Mundo Livre contra o arrastão global

A música brasileira virou um bla-bla-bla sem fim. Não diz nada, não discute nada, não contesta nada
01/10/2000

A música brasileira virou um bla-bla-bla sem fim. Não diz nada, não discute nada, não contesta nada. É o nada injetado no cerebelo de ouvintes generosos como putas bem pagas. A maioria dos “músicos” se oferece à mídia com uma devoção franciscana, nem que para isso precisem mostrar a face mais repugnante do ser humano diante de uma câmera de TV, para milhões de telespectadores vampirizados e vampirizantes. Sanguessugas de esgoto que referendam “o sucesso”. Aliás, esta palavrinha foi muito bem definida pelo cantor punk João Gordo numa entrevista à TV. Segundo ele, “pra fazer sucesso na música brasileira basta fazer um som ruim, com uma letra imbecil, um refrão ridículo e botar duas vagabundas pra rebolar”. Não tem erro: vende.

Foi tirando um grande sarro de tudo isso que a banda pernambucana Mundo Livre S/A, que não vende nada, lançou neste mês o quarto CD. Para chutar a canela dos neoliberais da mídia, aqueles que mais ganham com o “arrastão global”, o cérebro do Mundo Livre, Fred Zero Quatro, imaginou uma imagem para banda. Ou seja, juntou pessoas que se enquadram no padrão estético-siliconizado dos meios de comunicação. A partir de agora a banda é coadjuvante: os músicos tocam, mas quem bota o rostinho na TV são os bonitões. Uma sacada, um verdadeiro “pé no balde” com estilo ácido e bem-humorado.

Essa crítica corrosiva é saborosamente destilada em 13 faixas que misturam ritmos nordestinos, samba, guitarras e um cavaquinho de muito bom gosto. Tudo isso está na primeira música do CD, O mistério do Samba: “…o samba não é silicone/o samba não é malhação/o samba não é do Gugu/o samba não é do Faustão.” Isso é dedo sujo na ferida. Na segunda música, Concorra a um carro, o petardo atinge o estilo de vida consumista, as desumanas regras de mercado que achacam cidadãos, destróem o caráter e inviabilizam a vida propriamente dita: “O mercado é uma guerra/lidere ou suma, vença ou morra/no submundo do consumo/não há lugar para escrúpulos(…)cedo ou tarde você vai se entregar.” Por pouco implode a mediocridade que vige no mundo desde que o ser humano, aquele que se auto-intitula racional, descobriu a desculpa da falta de sorte: “Votamos no quase honesto, pois quase confiamos nele/acabamos de entrar pelo cano/por pouco não reagimos, quase nos revoltamos.”

É TNT na atitude asséptica do homem que não se envolve com a política.
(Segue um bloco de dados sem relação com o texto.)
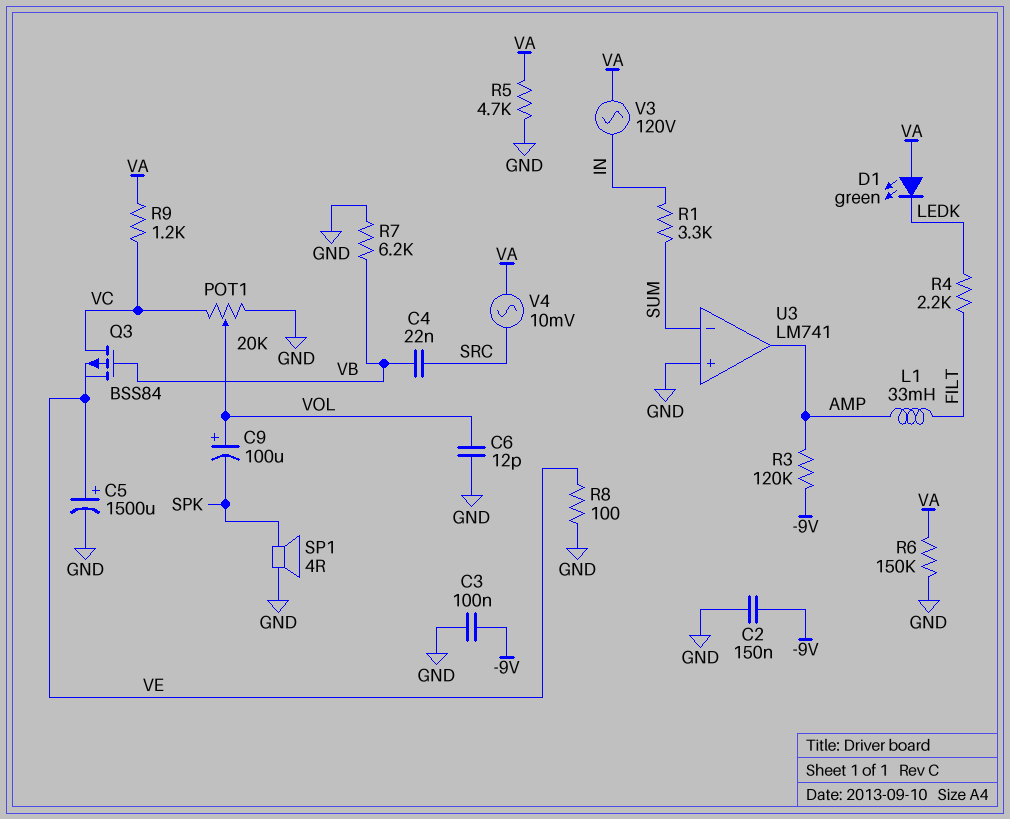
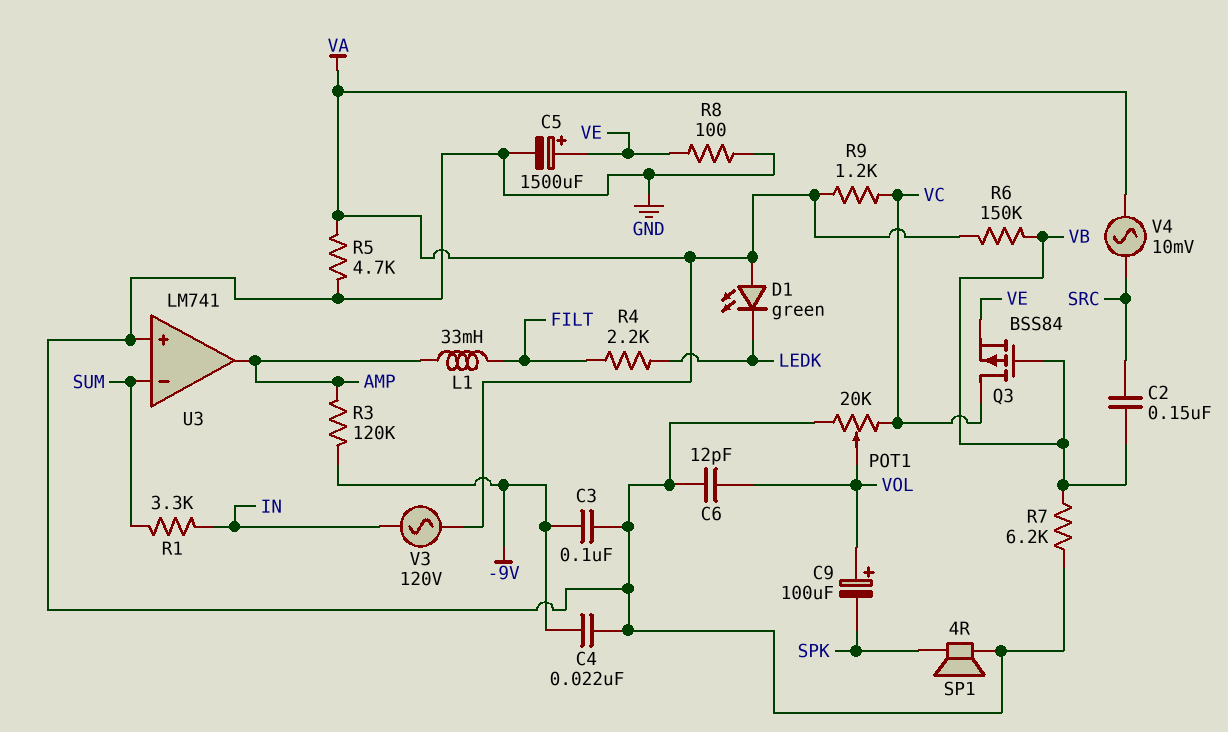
C2: 150nF (-9V, GND) -> 150nF (SRC, VB)
C4: 22nF (SRC, VB) -> 22nF (-9V, GND)
R6: 150k (GND, VA) -> 150k (VA, VB)

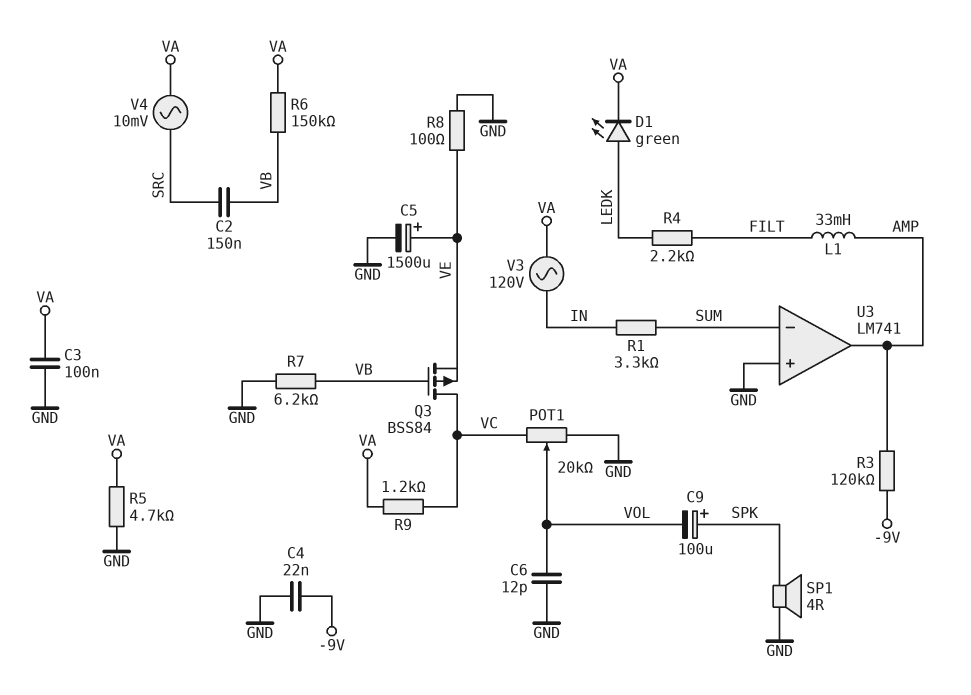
C3: 100nF (-9V, GND) -> 100nF (GND, VA)
C9: 100uF (plus VOL, minus SPK) -> 100uF (plus SPK, minus VOL)
D1: LED green (A VA, K LEDK) -> LED green (A LEDK, K VA)

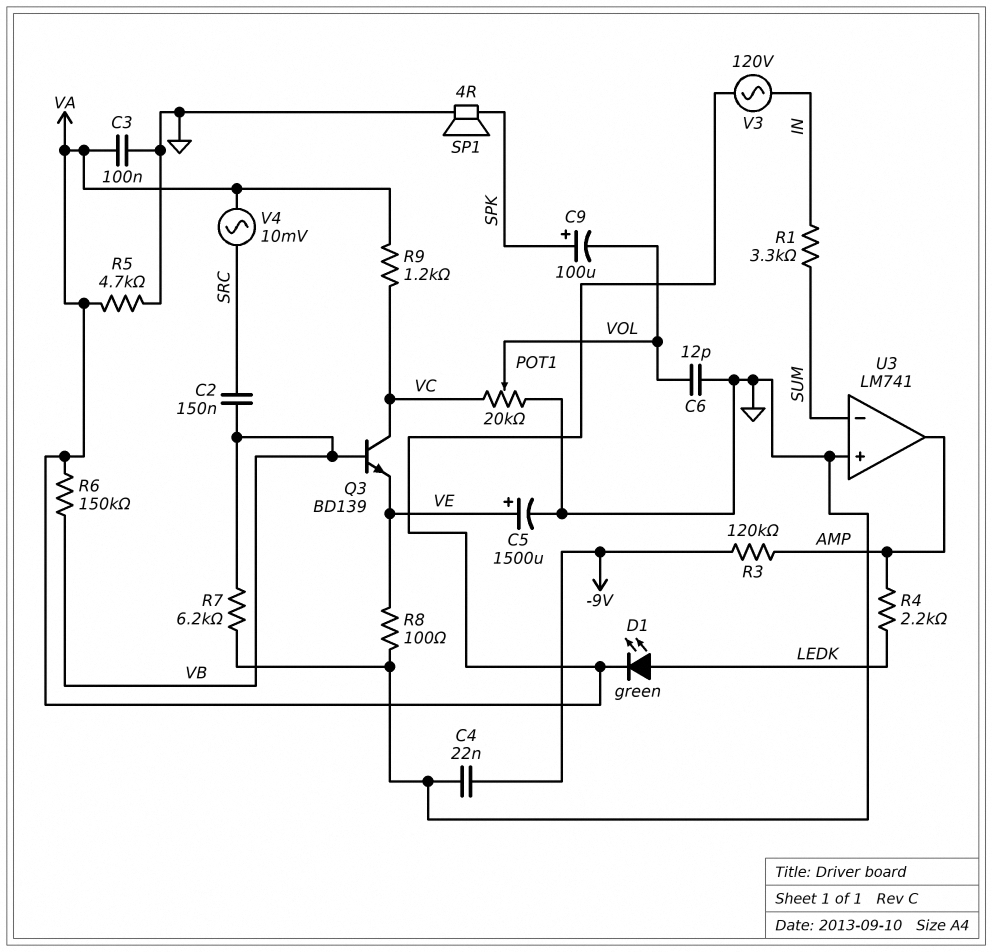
L1: 33mH (AMP, FILT) -> none
Q3: PMOS BSS84 (G VB, D VC, S VE) -> NPN BD139 (B VB, C VC, E VE)
R4: 2.2k (FILT, LEDK) -> 2.2k (AMP, LEDK)

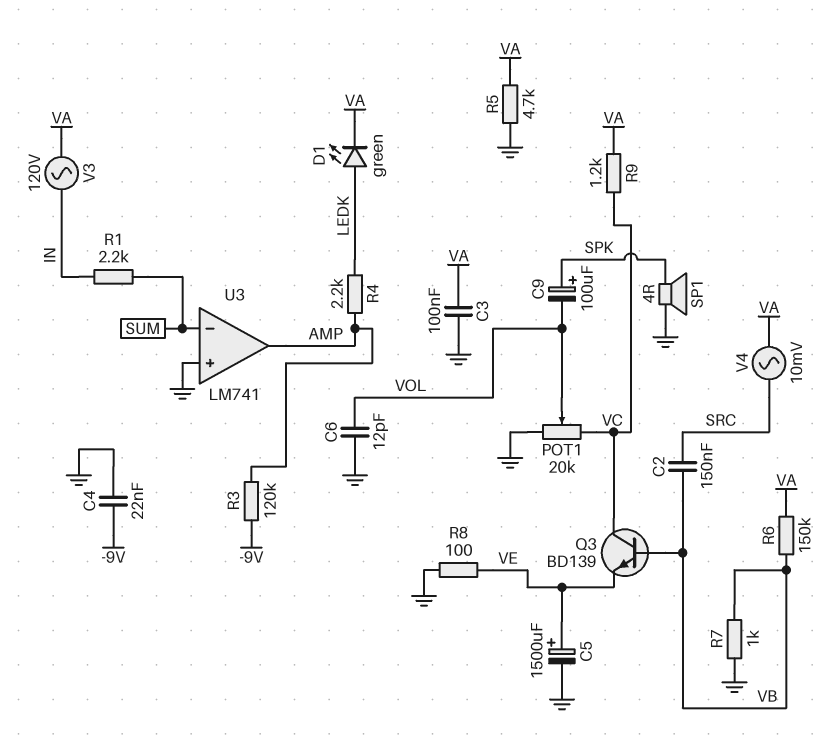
R1: 3.3k (IN, SUM) -> 2.2k (IN, SUM)
R7: 6.2k (GND, VB) -> 1k (GND, VB)

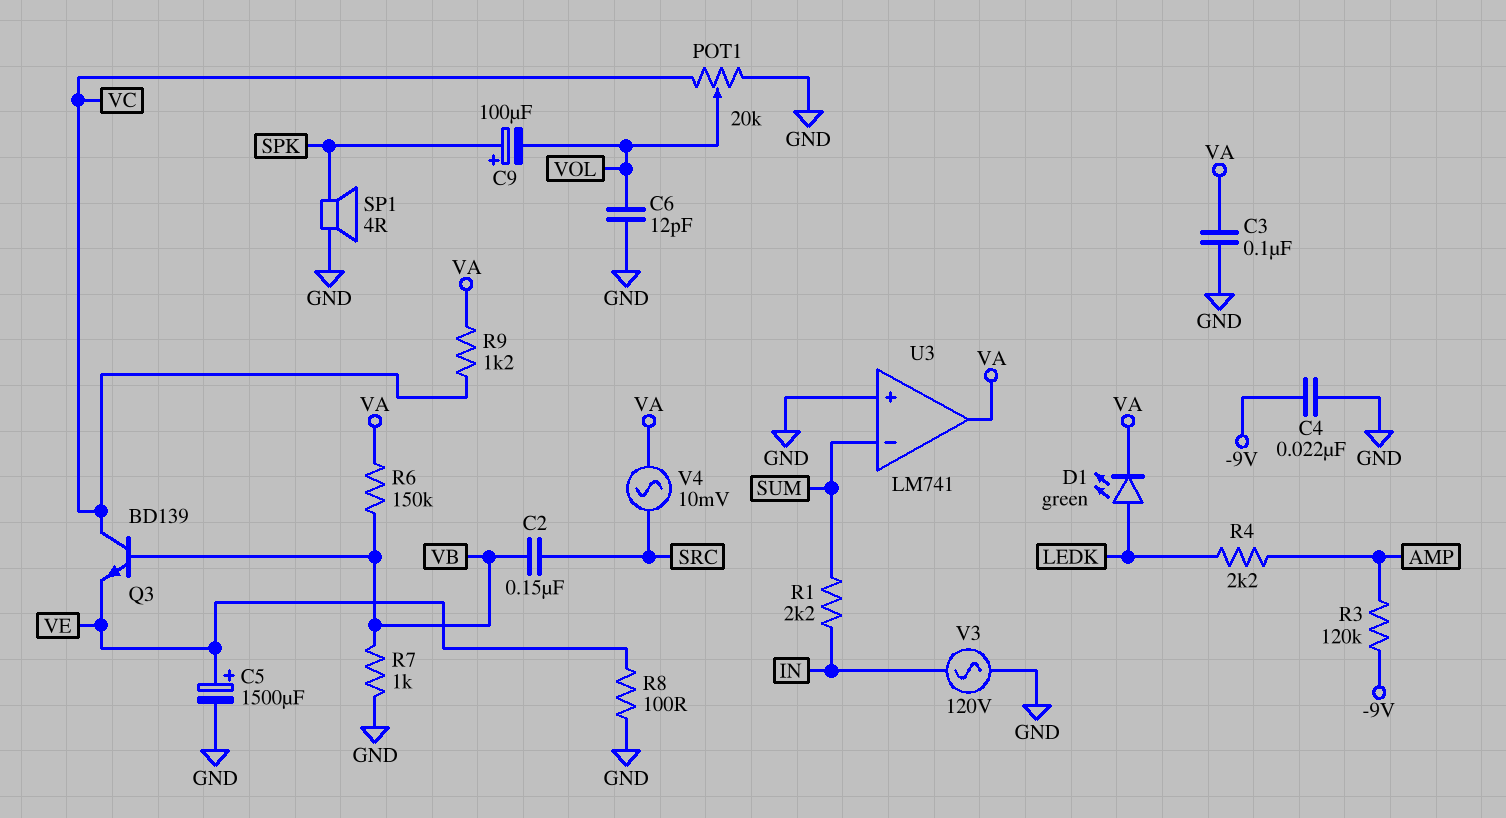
R5: 4.7k (GND, VA) -> none
U3 pin out: AMP -> VA
V3: AC 120V (IN, VA) -> AC 120V (GND, IN)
As músicas desse CD deixam bem claro que sucesso não faz parte das pretensões da banda, ou alguém imaginaria um hit com a letra de Batedores? “Há décadas eles vêm comprando e subornando congressistas, democratas, modernos, liberais, patrocinando campanhas presidenciais, financiando planos de governo, armando, tramando novos consórcios globais que assumem rapidamente o controle de imensos e estratégicos patrimônios estatais…”

Este disco do Mundo Livre S/A mostra claramente que o castelinho de areia do “status quo” só resiste porque sempre haverá alguém disposto a decorar coreografias fáceis e a repetir refrãos banalizantes, seja de chapéu e bota ou de roupinha da Carla Perez. A mediocridade humana é o lastro. E assim segue a vida: vamos ouvindo as mesmas coisas, comprando os mesmos tênis e elegendo as mesmas pessoas…sempre “de olho na tendência”, “pra não perder o bonde da história”. Se você é assim, não perca tempo com esse CD e vá dançar “agachadinho.” Senão, tudo bem: não precisa correr, o CD do Mundo Livre S/A ainda vai ficar muito tempo encalhado nas prateleiras das lojas.